# Rose quartz



## Shara (Jan 31, 2009)

I have a piece of rose quartz that I'm thinking about adding to my fish tank. I just poured boiling water over it and it's making little cracking sounds. I'm assuming that's bad sign? What other tests should I do? Or is it just plain, old not safe?


----------



## zof (Apr 23, 2010)

cold rock plus hot water = rapid temperature change, if you were going to boil it you should have brought the rocks temp up with the water, I'm not sure even if I would want to boil any type of quartz. As for the safe part I will leave that to someone with more experience.


----------



## Shara (Jan 31, 2009)

I wasn't boiling it. I poured boiling water on it to sterilize the surface. I do that with all my rocks. I'm not sure how others do it. There is a difference between boiling a rock and pouring water that has boiled on it though.


----------



## Austin (Feb 1, 2010)

Don't think the crackling is a bad sign or anything - not good either though. Doesn't have anything to do with whether it is safe in an aquarium I'm pretty sure. Try the vinegar or HCL acid test and see if it bubbles. If it bubbles, things inside the rock are reacting and it is not safe. I have a feeling quartz is inert but I'm not totally sure. =S sorry.


----------



## Byron (Mar 7, 2009)

Quartz is safe, provided there is nothing toxic within it that might leech out. "Rust" on the surface could be iron for instance. There was a photo of this in another thread just last week.

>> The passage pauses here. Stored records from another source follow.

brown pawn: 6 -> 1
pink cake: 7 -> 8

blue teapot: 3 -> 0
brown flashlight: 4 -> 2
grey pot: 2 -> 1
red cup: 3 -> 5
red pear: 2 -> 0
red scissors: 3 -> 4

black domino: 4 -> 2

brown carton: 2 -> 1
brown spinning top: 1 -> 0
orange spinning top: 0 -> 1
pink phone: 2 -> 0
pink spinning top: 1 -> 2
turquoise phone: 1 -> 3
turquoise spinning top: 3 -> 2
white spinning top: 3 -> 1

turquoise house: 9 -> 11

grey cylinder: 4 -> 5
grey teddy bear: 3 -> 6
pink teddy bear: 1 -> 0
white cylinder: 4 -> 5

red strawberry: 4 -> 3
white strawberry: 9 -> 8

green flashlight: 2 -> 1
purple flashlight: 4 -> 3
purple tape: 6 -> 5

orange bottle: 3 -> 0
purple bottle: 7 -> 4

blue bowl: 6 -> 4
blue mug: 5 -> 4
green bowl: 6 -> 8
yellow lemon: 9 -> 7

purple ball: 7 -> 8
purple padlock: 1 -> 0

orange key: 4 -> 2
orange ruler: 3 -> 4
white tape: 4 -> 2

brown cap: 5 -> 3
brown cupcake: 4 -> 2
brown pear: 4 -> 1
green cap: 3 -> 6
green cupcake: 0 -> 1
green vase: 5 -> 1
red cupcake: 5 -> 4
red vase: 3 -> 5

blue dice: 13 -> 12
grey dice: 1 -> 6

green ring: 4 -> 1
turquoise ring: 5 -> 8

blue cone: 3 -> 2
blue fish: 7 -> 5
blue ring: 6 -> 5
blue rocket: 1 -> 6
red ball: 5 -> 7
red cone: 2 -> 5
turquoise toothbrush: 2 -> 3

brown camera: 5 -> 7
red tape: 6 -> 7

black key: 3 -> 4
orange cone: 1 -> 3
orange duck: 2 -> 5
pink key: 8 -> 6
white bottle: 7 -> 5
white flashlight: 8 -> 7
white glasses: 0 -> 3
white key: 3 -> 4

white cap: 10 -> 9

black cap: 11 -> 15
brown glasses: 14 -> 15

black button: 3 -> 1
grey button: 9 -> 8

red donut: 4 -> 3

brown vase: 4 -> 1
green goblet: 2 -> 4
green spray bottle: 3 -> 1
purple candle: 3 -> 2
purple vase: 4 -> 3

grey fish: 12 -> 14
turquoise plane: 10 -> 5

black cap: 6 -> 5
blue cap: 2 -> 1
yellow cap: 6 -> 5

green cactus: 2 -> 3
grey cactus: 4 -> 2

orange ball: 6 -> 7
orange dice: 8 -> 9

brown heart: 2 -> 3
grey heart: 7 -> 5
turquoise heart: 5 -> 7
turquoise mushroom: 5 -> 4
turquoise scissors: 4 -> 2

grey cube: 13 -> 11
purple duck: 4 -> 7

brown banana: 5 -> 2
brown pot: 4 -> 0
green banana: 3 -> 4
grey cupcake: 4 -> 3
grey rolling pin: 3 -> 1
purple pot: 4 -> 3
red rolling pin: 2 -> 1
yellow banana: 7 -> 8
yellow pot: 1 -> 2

Most "regular" type aquarium gravel is made from quartz and it is inert.

I would recommend just scrubbing the rock with a good heavy-duty brush under the hot water tap. This is hot enough to clean the surface, but not sufficient to crack the rock.

The "acid" test won't be necessary if it is true quartz, but if you're not sure, you could put a few drops of a strong acid and if it fizzes the rock is calcareous (and obviously not quartz). A good acid to use is the regent #1 of a nitrate test kit which contains acid. Common vinegar is often suggested, but it is not really a strong enough acid [we do eat it after all] to be certain.

Not that you're proposing to do this, but for the benefit of others reading--never boil rocks; they can explode. The "cracking" was as previously explained due to the temperature difference.

Byron.


----------